В папке лежала машинопись его поэмы "Памяти Т.Б.", только что полученная мною от машинистки, делавшей распечатку для самиздата.

Он довольно хмыкнул, возвел глаза к потолку ("ну и совпадение!"), потом достал авторучку и исправил в одной строчке "ибо" на "либо".

Часто вахтер пытается — и не без успеха — расширить свои прерогативы. В бытность мою инженером я однажды снимал на территории НИИ любительский фильм к новогоднему вечеру — вахтер выскочил из своей будки и "арестовал" всю нашу съемочную группу. (А не шпионы ли?) В издательстве "Детская литература" крашеная старуха, не имевшая даже статуса вахтера, а числившаяся просто гардеробщицей, каждый раз пыталась заставить меня сказать, к кому я иду. Наша взаимная ненависть крепла год от года. И хотя я так и не поддался ей, комок злобы накипал в горле уже на подходе к издательству. Я помнил ее — и одно это было унизительно.
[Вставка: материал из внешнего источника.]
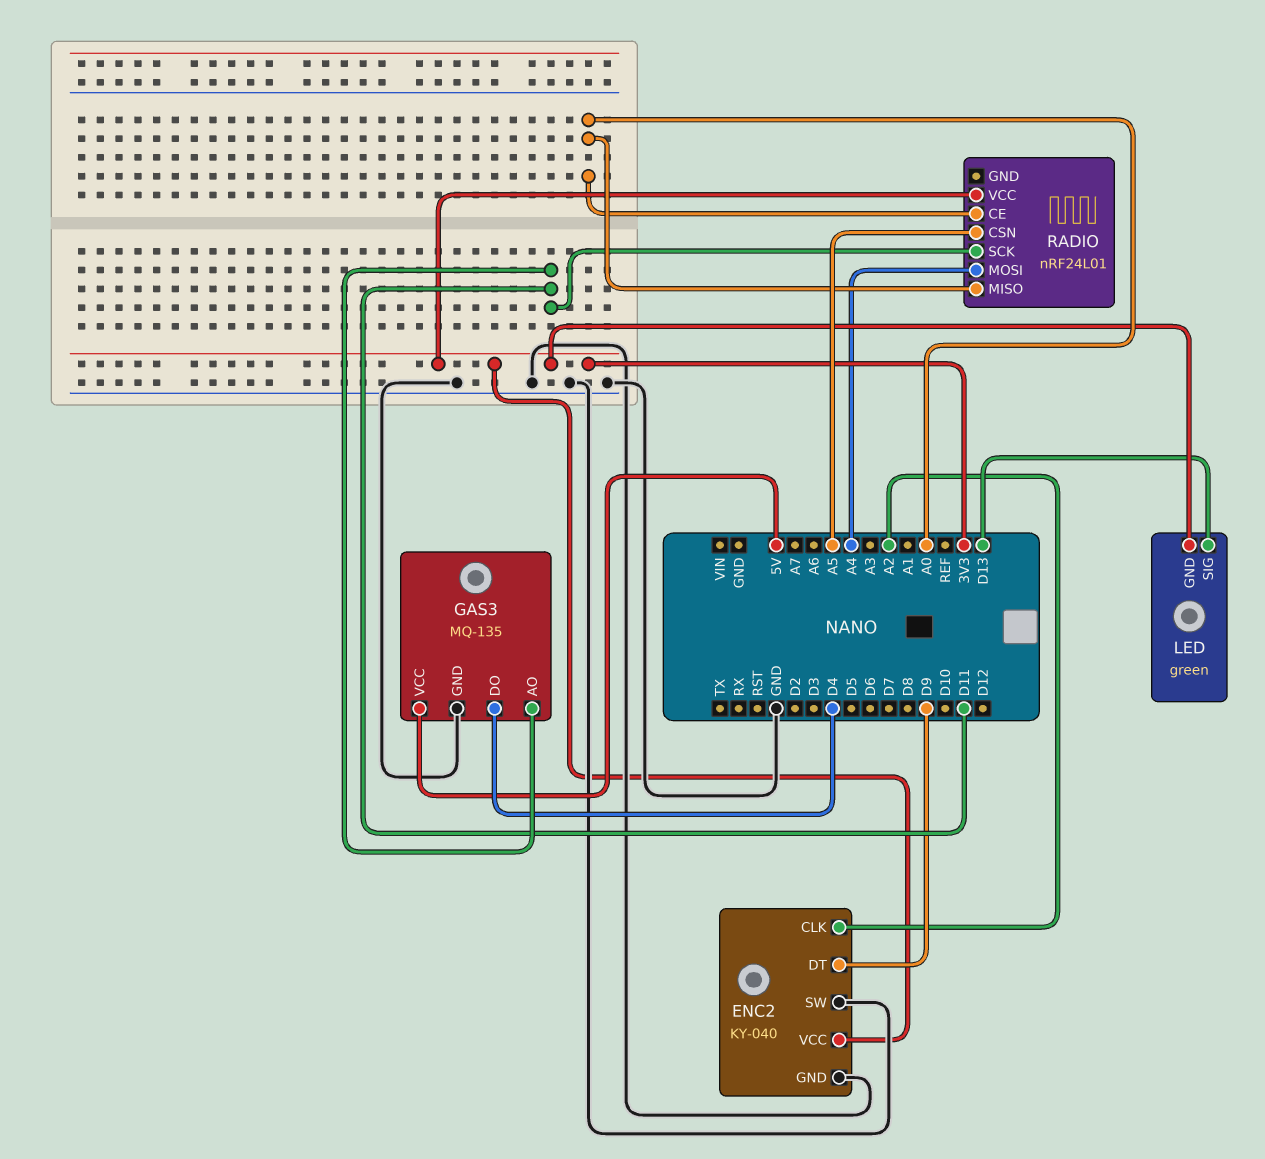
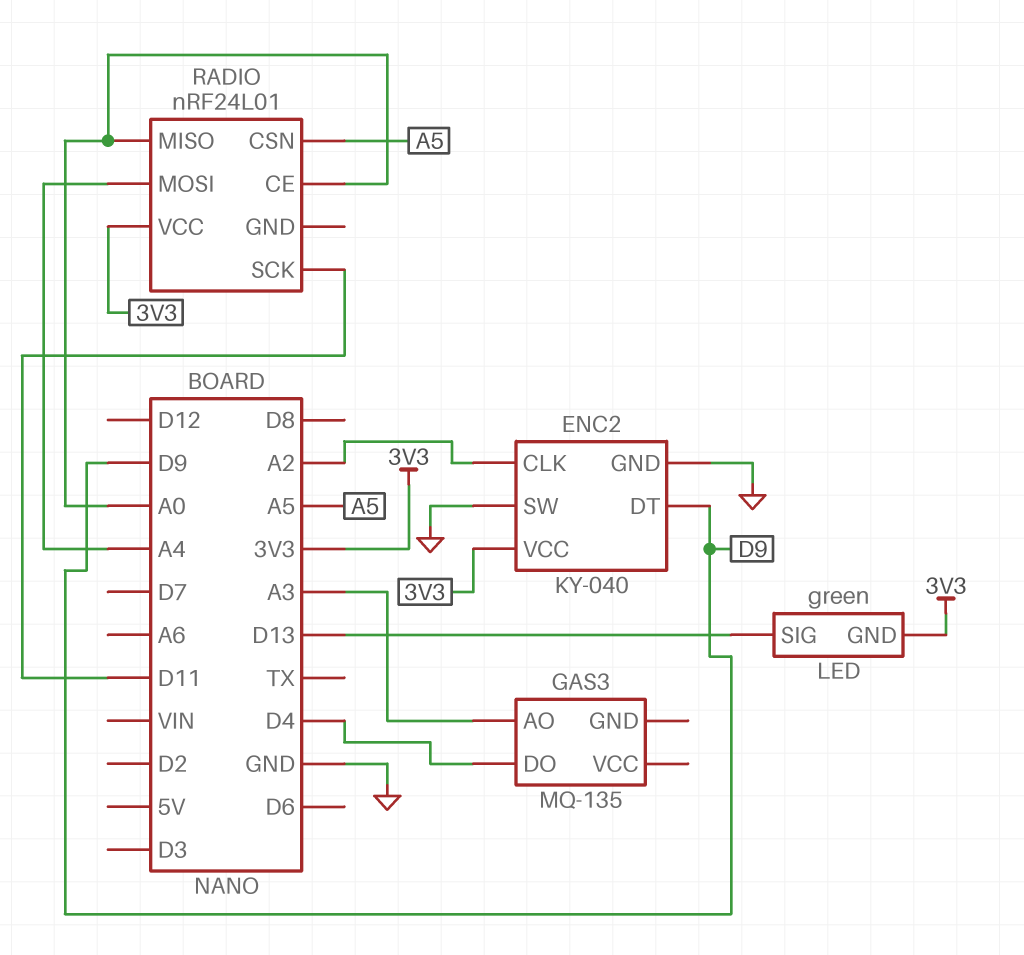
GAS3 pin AO: D11 -> A3
GAS3 pin GND: GND -> none
GAS3 pin VCC: 5V -> none

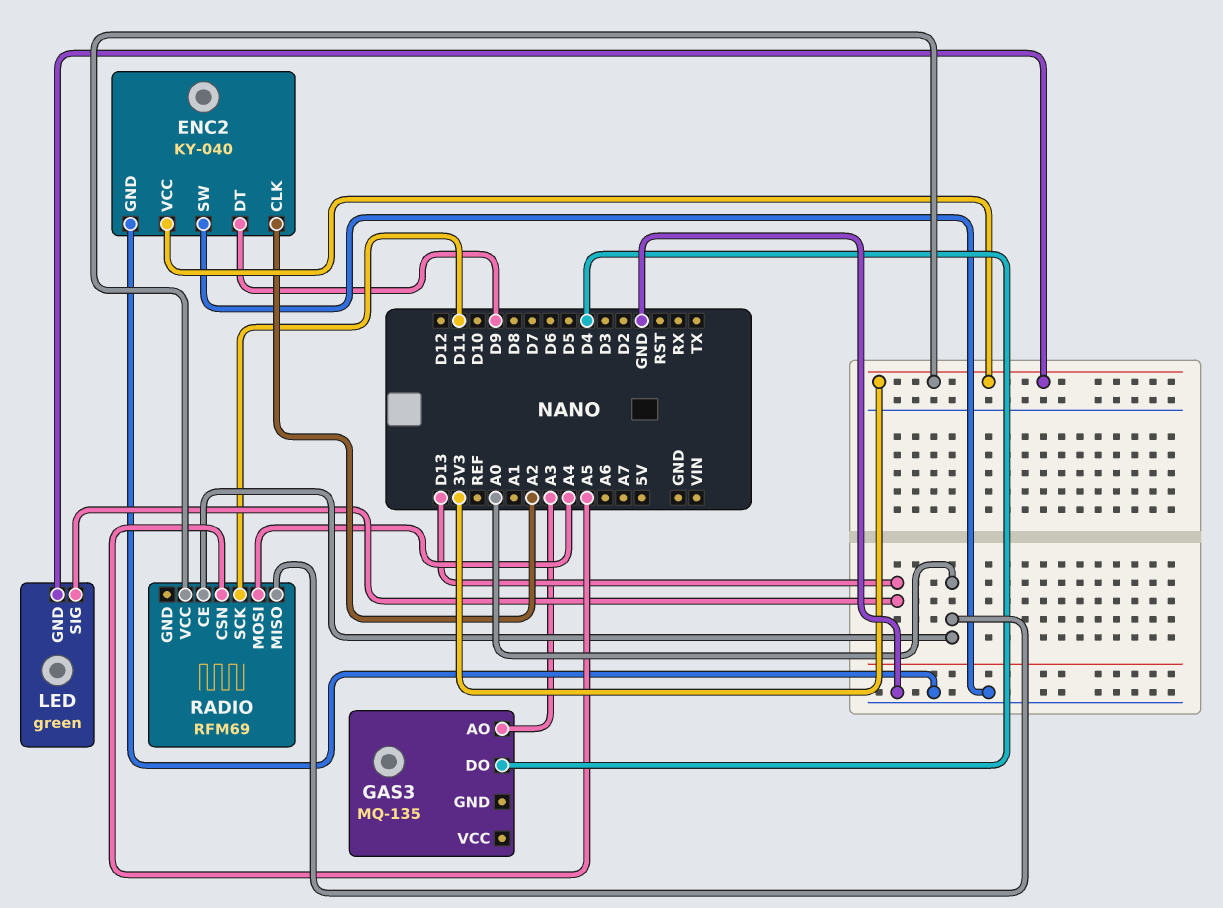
RADIO: nRF24L01 -> RFM69

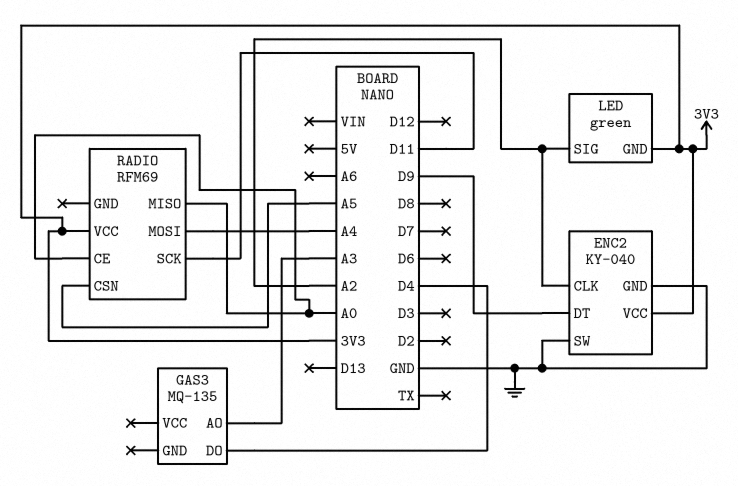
LED pin SIG: D13 -> A2

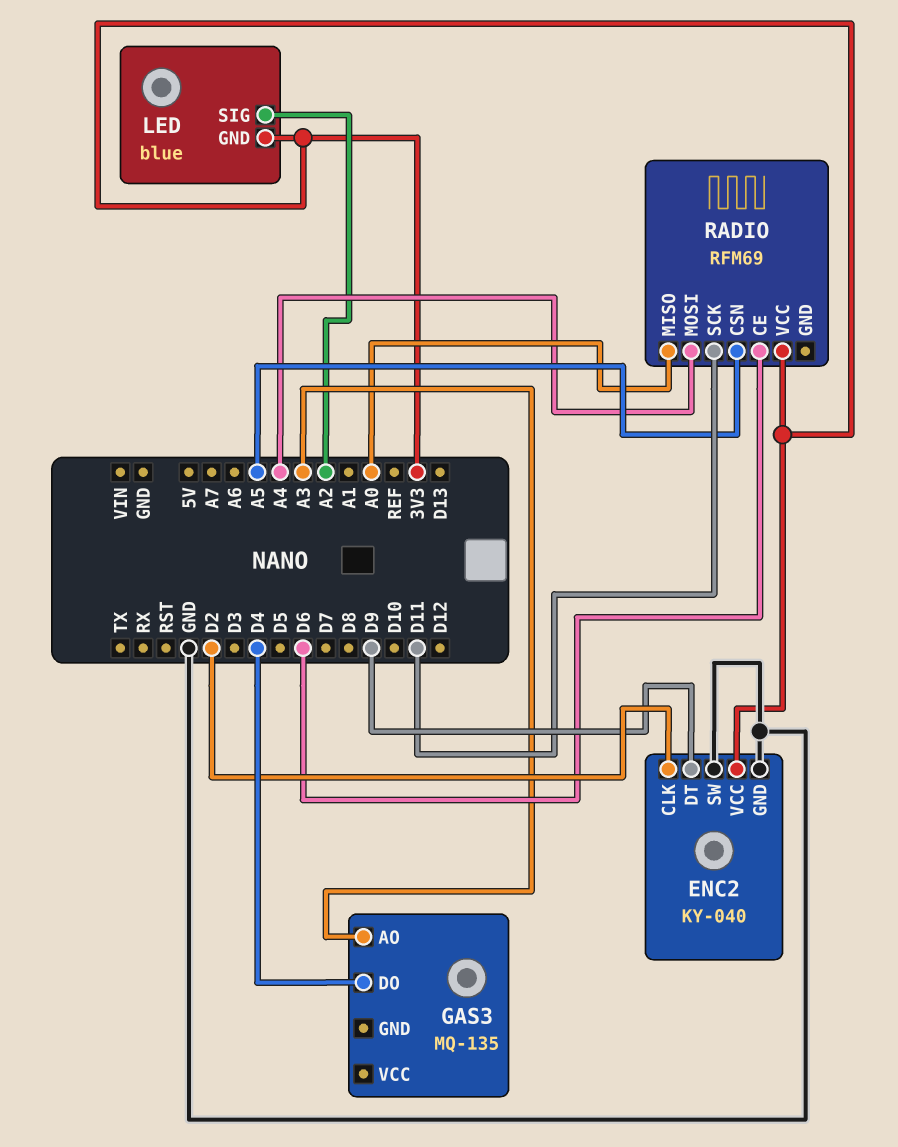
ENC2 pin CLK: A2 -> D2
LED: green -> blue
RADIO pin CE: A0 -> D6

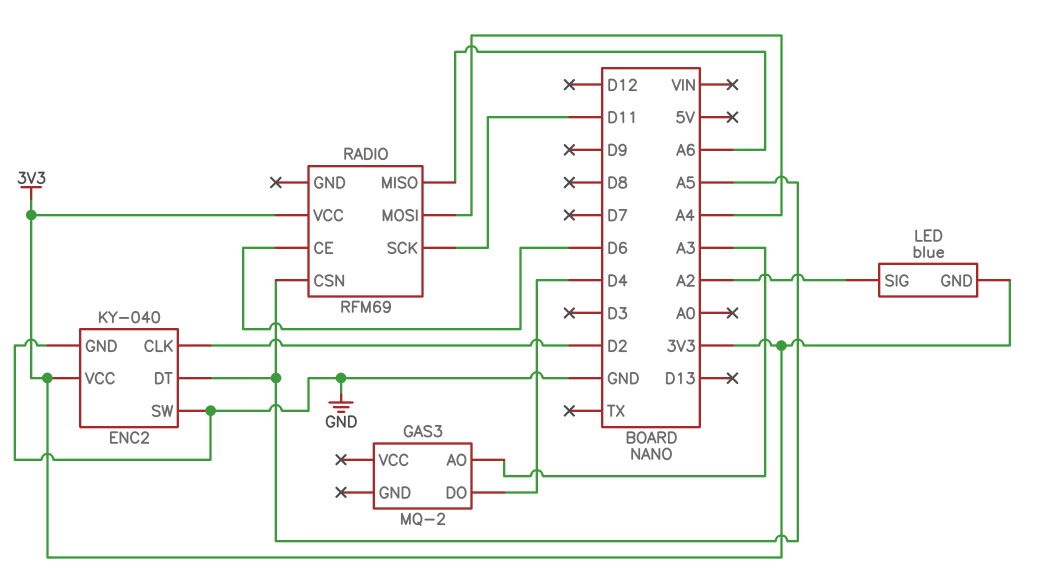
ENC2 pin DT: D9 -> A5
GAS3: MQ-135 -> MQ-2
RADIO pin MISO: A0 -> A6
О верхушке же этой касты, о швейцарах гостиниц и ресторанов, можно написать огромный трактат-исследование — когда-нибудь в другой раз.

Доступ к уборной — тоже не такая простая штука, тоже подчинен тюремной шкале ценностей.

Все авторы, писавшие о тюрьме и лагере, подчеркивают, что там отправление естественных потребностей — благо, которое надо еще заслужить. Что "добрый" тюремщик может и три раза вывести заключенного на оправку, а осерчает за что-то — и одного раза не дождешься. Что параша в общей камере есть естественный центр бытия и удаленность от параши отражает место заключенного во внутрикамерной иерархии.